New Milford was much larger than Warwick until the flood came in 1898 and the arson fire of 1903. (ed. Dates got reversed.) The reason for its being a large industrial community and business center was due to the three large water power streams cascading down the mountain with excess power to run its mills. The Doublekill was the largest and most powerful. It emptied into the Wawayanda Creek and help to wash away some of the raw sewage Warwick had been dumping in it for two centuries or more. Mother wouldn't let us swim or fish in the Wawayanda.

I'll try to write a little poem while we are talking about the mills.
They say the mill cannot grind with water that has passed -
I'd like to change that fallacy to say the mill can grind again with water that has passed.
As sun and wind evaporate the water to the clouds,
The rains will come to fill the stream, that cascades its power down the mountain.

I must quote from an old account book I have of 1816. I will list just a few prices: eggs - 15 cents of dozen; potatoes - $2.25 a bbl; tub butter 52 1/2 pounds at 20 cts./lb; cheese - 8 cents; bbl dried apples - 110 lbs. at 7 1/2 cts. a pound; pair black leather gloves - 75 cts; to Kirby for repairing a watch - 50 cts; dinner at the tavern - 20 cts; quart of whiskey - 25 cts; 2 pigeons - 25cts; maple sugar - 8cts; cutting hair - 15 cts; paid Rastus for 2 weeks work - $3; taxes on the farm - $3.80. After that I quess I'd better stop.

In this Bicentennial year I sometimes wonder just what we are celebrating. Technically and scientifically we have advanced t greater heights than any civilization, to place a man on the moon. We have made great strides in indrustries and medicine but in other areas our ancestors might be shocked - in our worship of money, the union control of our lives, the low in law and order, and corruption.
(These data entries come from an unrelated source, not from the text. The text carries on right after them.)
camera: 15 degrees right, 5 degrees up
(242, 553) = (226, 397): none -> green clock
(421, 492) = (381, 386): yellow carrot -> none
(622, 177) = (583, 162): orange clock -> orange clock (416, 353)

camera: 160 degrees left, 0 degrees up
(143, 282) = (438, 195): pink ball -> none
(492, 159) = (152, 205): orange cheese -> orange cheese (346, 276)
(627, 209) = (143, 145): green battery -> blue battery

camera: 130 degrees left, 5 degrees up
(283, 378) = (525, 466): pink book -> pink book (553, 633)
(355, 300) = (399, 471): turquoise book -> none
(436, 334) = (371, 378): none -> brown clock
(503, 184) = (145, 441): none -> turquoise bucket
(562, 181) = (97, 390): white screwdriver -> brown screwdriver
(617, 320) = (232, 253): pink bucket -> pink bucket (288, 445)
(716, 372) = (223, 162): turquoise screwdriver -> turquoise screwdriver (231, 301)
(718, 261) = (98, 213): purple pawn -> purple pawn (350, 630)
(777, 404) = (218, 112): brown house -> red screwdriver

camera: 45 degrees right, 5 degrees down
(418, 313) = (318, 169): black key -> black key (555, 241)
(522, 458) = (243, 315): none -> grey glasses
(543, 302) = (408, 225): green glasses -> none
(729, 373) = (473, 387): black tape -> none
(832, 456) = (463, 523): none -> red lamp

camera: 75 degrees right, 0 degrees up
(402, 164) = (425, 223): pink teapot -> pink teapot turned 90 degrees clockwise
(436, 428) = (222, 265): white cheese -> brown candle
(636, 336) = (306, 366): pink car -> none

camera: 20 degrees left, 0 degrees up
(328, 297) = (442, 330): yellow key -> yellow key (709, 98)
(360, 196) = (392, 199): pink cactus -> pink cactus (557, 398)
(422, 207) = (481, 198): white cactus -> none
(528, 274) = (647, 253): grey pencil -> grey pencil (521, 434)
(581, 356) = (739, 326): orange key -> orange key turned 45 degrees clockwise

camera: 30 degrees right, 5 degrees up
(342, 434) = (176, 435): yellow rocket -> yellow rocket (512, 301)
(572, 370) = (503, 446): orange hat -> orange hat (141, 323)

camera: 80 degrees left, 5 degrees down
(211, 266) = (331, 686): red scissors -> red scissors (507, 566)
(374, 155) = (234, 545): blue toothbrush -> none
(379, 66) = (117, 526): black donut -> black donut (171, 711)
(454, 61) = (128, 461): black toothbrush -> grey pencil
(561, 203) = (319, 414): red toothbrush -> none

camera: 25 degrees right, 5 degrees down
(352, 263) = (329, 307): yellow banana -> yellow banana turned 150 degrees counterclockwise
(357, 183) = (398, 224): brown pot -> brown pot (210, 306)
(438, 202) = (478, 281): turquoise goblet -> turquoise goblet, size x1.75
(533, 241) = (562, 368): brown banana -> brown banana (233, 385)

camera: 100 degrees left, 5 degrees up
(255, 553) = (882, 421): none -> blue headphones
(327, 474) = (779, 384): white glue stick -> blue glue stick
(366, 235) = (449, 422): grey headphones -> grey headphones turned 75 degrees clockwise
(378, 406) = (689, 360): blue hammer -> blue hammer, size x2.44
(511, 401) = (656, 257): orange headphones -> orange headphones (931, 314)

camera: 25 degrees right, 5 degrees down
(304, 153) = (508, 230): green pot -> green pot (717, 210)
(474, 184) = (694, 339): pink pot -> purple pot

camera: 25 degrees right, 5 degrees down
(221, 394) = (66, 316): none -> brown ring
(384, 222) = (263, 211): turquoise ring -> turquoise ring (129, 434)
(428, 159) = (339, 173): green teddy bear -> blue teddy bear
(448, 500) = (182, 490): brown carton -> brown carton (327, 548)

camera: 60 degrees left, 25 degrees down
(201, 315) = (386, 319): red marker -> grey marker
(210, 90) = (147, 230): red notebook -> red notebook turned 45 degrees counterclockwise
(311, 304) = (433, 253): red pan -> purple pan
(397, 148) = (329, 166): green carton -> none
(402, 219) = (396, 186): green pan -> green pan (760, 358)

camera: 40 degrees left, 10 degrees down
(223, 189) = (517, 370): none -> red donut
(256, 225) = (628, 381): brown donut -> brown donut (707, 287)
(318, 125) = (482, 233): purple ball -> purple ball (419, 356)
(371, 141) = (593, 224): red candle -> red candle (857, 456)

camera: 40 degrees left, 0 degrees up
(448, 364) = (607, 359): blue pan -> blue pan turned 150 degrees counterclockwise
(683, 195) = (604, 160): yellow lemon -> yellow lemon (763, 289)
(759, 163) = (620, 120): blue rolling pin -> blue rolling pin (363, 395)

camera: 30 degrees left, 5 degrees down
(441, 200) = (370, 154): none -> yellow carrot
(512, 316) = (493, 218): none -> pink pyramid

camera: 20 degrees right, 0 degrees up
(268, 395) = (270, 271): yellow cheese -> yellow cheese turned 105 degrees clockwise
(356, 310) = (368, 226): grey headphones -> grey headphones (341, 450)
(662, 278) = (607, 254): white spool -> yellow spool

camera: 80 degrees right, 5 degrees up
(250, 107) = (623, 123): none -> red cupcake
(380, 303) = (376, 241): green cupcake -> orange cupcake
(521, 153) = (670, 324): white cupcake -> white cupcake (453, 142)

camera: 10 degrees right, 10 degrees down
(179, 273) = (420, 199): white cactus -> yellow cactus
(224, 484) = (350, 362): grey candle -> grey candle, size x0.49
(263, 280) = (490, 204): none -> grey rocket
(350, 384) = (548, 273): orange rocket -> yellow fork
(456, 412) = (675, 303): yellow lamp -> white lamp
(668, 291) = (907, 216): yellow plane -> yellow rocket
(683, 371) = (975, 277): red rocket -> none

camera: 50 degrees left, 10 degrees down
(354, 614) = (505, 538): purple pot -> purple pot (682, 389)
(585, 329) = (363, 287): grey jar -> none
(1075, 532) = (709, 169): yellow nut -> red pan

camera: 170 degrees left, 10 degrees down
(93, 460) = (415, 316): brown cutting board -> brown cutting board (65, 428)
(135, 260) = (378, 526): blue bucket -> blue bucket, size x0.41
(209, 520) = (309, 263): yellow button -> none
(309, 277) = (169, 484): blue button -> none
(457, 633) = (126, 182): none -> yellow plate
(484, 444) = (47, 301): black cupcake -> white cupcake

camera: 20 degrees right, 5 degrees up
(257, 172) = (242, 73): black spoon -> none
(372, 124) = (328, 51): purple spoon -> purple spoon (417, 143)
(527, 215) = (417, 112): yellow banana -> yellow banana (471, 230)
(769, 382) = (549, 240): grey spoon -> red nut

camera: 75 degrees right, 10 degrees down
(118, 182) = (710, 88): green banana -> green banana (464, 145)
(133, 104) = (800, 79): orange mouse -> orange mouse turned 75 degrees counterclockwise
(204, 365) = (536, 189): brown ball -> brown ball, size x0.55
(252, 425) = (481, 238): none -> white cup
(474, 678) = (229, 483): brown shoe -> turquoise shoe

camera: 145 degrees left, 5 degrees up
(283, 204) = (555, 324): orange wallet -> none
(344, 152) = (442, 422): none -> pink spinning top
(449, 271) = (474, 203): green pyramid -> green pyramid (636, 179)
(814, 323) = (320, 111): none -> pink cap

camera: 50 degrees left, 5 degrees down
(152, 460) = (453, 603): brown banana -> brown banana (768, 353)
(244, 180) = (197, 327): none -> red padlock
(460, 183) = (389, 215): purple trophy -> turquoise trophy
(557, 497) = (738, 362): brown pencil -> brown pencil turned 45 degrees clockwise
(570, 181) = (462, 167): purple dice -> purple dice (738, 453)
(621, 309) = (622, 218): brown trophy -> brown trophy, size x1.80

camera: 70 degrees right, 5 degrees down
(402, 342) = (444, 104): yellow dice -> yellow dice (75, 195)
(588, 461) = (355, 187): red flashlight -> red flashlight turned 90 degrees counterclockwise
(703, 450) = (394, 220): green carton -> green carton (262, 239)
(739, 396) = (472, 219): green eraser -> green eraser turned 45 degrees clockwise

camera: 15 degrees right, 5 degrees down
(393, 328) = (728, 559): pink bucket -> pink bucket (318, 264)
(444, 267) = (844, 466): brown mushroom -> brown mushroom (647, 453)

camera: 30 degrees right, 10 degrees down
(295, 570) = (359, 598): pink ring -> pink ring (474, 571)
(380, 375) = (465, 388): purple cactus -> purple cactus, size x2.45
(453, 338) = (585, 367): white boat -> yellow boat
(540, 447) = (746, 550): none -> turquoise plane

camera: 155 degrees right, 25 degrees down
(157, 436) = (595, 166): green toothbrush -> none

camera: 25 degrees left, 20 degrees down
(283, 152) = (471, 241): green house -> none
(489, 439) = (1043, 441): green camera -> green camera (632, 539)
I am certain if our ancestors who sacrificed so much to establsh this great nation were to return they would deal rather harshly with our ethics and moral codes which have reached an all time low.

Fortunately there is a very good side - the milliion of unheard from Americans who carry on our ancestors' traditions and standards so America will celebrate her 300th birthday.

NOTE: I hope to have another chapter on New Milford and Jockey Hollow, as one chapter can't cover all the information.

This is a transcription of an article published in the Warwick Valley Dispatch, dated July 21, 1976.